Nur weil er sich einer eigenen Position enthält, wirkt der Verein trotz allem als Lobby. Seit den Anfängen Ende der 60er Jahre haben sich die Aufgaben verschoben. Standen am Anfang vor allem ein Umgang mit «modernen» Kommunikationsmitteln und elektronischen Komponenten für die Signalerfassung und Aufklärung im Vordergrund, so hat sich das Spektrum im Laufe der Jahre in die Richtung elektromagnetischer Kriegsführung verschoben. Seit der Jahrtausendwende stehen vor allem Aspekte der Digitalisierung der Streitkräfte, der Verarbeitung großer Datenmengen und der elektronische und digitale Schutz der Truppen im Zentrum. Die Digitalisierung des Krieges hat auch dem Verein eine besondere Bedeutung verliehen. Angesiedelt ist er in Bonn, nah beim Cyber-Kommando der Bundeswehr, in der Nähe des zentralen Bundeswehr-Beschaffungsamts in Koblenz und natürlich auch noch nah an der Hardthöhe, wirkt der Verein tief in die Strukturen der Bundeswehr. Der Verein zählt heute über 1000 Einzelpersonen und über 100 Unternehmen als Mitglieder. Er versammelt alle im Bereich der digitalen Sicherheit aktiven Unternehmen in seinen Reihen, sowie fast alle größeren Player im Bereich der Rüstung.
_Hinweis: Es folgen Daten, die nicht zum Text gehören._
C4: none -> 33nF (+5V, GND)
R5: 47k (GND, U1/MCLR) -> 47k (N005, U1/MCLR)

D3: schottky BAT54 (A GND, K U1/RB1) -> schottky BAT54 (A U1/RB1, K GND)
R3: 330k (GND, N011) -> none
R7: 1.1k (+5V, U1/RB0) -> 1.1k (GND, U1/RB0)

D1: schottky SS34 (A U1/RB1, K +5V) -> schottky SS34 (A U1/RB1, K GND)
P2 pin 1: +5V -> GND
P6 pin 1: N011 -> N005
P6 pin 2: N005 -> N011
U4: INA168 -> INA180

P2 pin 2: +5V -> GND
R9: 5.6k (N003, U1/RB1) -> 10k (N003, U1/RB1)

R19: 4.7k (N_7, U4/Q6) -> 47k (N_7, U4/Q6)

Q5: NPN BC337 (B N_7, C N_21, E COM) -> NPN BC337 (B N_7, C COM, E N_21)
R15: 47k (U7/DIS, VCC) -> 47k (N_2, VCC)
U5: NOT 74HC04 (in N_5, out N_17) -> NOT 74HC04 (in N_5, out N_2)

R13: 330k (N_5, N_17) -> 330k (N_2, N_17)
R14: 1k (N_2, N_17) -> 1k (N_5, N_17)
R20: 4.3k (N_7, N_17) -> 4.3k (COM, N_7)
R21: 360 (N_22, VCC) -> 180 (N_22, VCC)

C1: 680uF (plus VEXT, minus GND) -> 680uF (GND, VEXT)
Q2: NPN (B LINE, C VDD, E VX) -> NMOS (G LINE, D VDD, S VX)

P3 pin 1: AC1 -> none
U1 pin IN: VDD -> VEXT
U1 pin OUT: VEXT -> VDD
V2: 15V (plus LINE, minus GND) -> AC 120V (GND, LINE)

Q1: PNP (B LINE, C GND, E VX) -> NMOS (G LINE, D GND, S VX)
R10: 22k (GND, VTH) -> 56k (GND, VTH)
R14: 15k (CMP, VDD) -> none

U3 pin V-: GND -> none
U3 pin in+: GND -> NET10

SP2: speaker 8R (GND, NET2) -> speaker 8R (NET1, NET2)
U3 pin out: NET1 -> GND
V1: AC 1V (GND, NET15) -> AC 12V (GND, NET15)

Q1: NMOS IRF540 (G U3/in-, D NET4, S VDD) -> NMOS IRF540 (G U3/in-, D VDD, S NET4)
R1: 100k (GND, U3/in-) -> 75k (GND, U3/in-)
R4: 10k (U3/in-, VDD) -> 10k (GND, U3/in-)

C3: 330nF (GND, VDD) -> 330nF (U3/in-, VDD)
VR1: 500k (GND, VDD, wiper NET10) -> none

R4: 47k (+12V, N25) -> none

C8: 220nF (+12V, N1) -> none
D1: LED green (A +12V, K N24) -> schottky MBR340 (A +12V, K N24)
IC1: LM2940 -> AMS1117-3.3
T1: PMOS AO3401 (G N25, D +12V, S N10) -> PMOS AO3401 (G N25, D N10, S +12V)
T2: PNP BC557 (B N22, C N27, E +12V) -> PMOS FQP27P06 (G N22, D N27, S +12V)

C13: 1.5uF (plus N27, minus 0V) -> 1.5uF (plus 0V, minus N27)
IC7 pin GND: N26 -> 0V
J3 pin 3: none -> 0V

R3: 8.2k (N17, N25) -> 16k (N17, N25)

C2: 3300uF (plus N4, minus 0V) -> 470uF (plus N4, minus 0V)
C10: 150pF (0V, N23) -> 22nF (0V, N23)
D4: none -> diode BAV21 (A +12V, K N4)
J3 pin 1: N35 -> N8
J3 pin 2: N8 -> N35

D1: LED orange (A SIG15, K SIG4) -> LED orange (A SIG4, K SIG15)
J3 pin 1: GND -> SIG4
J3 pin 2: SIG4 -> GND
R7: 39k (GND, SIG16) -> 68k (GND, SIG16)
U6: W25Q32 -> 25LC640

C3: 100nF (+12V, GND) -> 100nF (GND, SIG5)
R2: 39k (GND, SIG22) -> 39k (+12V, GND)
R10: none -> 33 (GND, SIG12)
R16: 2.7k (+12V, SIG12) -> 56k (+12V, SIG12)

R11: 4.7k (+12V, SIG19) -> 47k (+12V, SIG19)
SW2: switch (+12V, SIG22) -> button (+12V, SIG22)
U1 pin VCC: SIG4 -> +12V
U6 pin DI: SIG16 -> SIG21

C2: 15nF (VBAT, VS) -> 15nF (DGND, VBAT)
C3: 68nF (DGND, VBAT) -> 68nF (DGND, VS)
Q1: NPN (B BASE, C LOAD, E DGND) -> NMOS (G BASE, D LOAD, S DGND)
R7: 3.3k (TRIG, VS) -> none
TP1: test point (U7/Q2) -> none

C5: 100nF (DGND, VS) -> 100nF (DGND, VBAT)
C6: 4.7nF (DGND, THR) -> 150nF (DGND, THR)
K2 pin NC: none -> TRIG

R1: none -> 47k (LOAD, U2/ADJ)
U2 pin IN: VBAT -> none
53125 Bonn, Borsigallee 2   www.afcea.de

Airbus

Transportflugzeug A440M von Airbus Defence & Space CC BY-SA 2.0, Defence Imagery/flickr

Airbus ist nach BAE-Systems aus Großbritannien der zweitgrößte europäische Luft- und Raumfahrtkonzern und erwirtschaftete 2020 21% seiner Umsätze mit Wehrtechnik. Der Konzern gilt als Trans-Europäisch und hat sein Hauptquartier in den Niederlanden und Werke und Niederlassungen in nahezu allen europäischen Ländern und darüber hinaus – 2020 wurden knapp 180 weltweite Niederlassungen gezählt. Neben Airbus Commercial Aircraft, dem größten Geschäftsbereich von Airbus existieren die beiden großen Bereiche Airbus Helicopters und Airbus Defence & Space – darüber hinaus gibt es weitere Firmen, die keinem dieser drei Großbereiche zugeordnet sind und auch Beteiligungen und Kooperationen, von denen auch einige keine Zuordnung erfahren haben. Das hier interessante Geschäft mit der Wehrtechnik verteilt sich auf Airbus Defence & Space und Airbus Helicopters, wobei es durchaus Leistungen gibt, die von Firmenteilen auch im «zivilen» Sektor erbracht werden – Ende 2021 ist letztlich unklar, welchen wirklichen Unterscheidungsrahmen die Aufteilung in die drei Divisionen noch darstellen. Airbus ist unter anderem in der Produktion des Eurofighter Typhoon, dem Transportflugzeug A 400 M, dem Tank-Transportflugzeug MRTT (auf der Basis des A 330) und dem Kampfhubschrauber Tiger aktiv. Darüber hinaus produziert Airbus in seiner Tochterfirma NH-Industries (zusammen mit dem Leonardo-Konzern) den Transporthubschrauber NH90, den es in einer Ausführung für das Heer und einer für den Einsatz auf Marineschiffen gibt. Airbus ist über seine Beteiligung am Lenkwaffenproduzenten MBDA auch direkt an der Produktion von konkreten Waffen beteiligt. Der Raumfahrtbereich ist ebenfalls wesentlich stark auch vom militärischen Geschäft bestimmt – militärische Satelliten und die oftmals unter militärischer Beteiligung betrieben Infrastruktur am Boden (inklusive der Auswertung von Satellitenbildern) zeigen einen wesentlichen Graubereich zwischen militärisch und zivil auf.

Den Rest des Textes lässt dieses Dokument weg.